第11話 島外の者

「すまんな、早暁」

「いいえ。お忍びですから」

 車は早暁のものだった。この島では、若者が自家用車を持つのは珍しくない。

「……といっても、私の車に老紳士が乗ってれば、誰かすぐわかりそうですけど」

「わしの車で来るよりかはマシじゃわい」

 ふん、と喜代輔は息を吐いた。

 ちなみに朱雀門家は、公式用・プライベート用・運搬用などさまざまな目的に合わせた車を数台所有している。

 喜代輔は総領代理ということから、公式用のいかつい車で出歩くイメージがついてまわる。それを逆手に取って、弟子の車で出てきたというわけだ。

 二人は駐車場に向かう。

「ん?」

 早暁が足を止める。

 彼の車のそばに、男が立っている。早暁の車に手をかけ、誰かを待っている。

「あれは……」

相武あいむ君か!」

 喜代輔が声を上げ、近づく。

 男も気づいたようで、軽く会釈した。

「ただいま戻りましたー、朱雀門さん」

 若い男だった。顔にはまだあどけなさがある。すらりとした体つきだが、手ははっきりと節くれ立っている。闘う者の手だ。

「あれ、どうしたんですか美黒みぐろさん。怖いカオしちゃって」

「私の車にさわらないでもらえますか」

「早暁、やめなさい」

 嫌悪感をあらわにする早暁を、喜代輔がたしなめる。

「あらー、失礼失礼」

 さして気を悪くした様子もなく、男は車から離れた。

「いつ戻った、相武君?」

「ついさっきですよー」

 相武と呼ばれた男はにっこり笑って、喜代輔に答えた。

 相武岐矢あいむまたや――彼もまた退魔士である。
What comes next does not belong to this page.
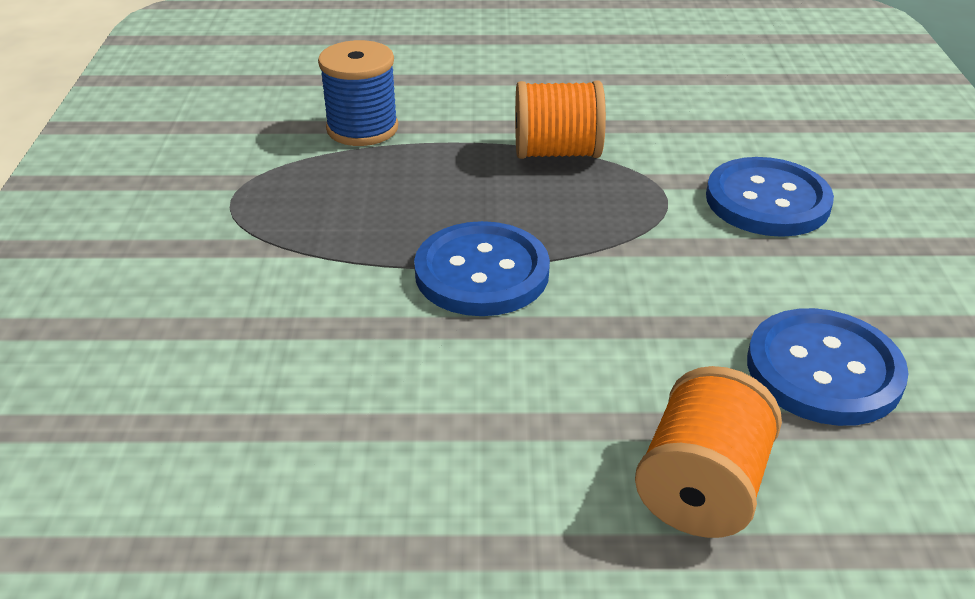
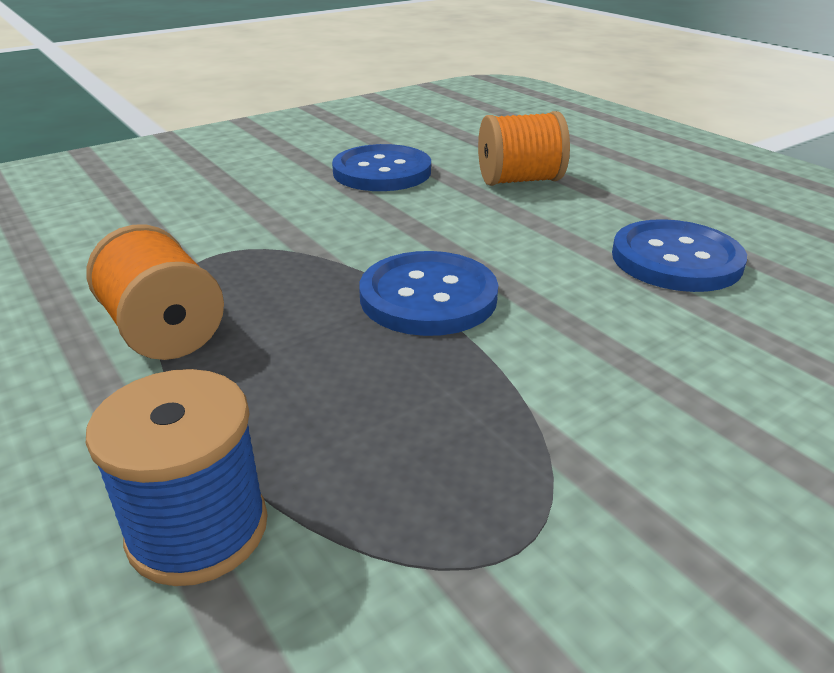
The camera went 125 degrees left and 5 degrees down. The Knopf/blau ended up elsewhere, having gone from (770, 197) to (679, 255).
歳は早暁より若いが、実力はあるらしい。「オルギム・アームズ」という退魔士集団を率いて、最近、島外からやってきた。

 喜代輔らにとっては、島外からのというわけだ。

「早暁さんの車を見かけてついてきたら、ドンピシャでしたね」

「つけてきたんですか」

「やだなぁ、他意はないですよ」

 相武はへらへらと笑う。

 早暁はムッと眉を寄せた。

「んー……何かあったんですか? 島の中がピリピリしてるんですよねぇ。漁船も少ないし」

「なんじゃ、知らんかったんか? 湖に妖怪が出た」

「へぇ!」

 相武が目を輝かせる。まるで少年のようだった。

「あーそれでな、相武大臣の訪問じゃが……」

「ああ、父さんならちゃーんと来るそーですよ」

 日本は怪異の多い国である。

 怪異のもたらす現象は、国家経済や防衛に大きな影響をもたらす。

 そのため現在では、内閣特命大臣のひとつに「怪異政策担当」の職位がある。つまり日本には、妖怪対策専門の大臣がいることだ。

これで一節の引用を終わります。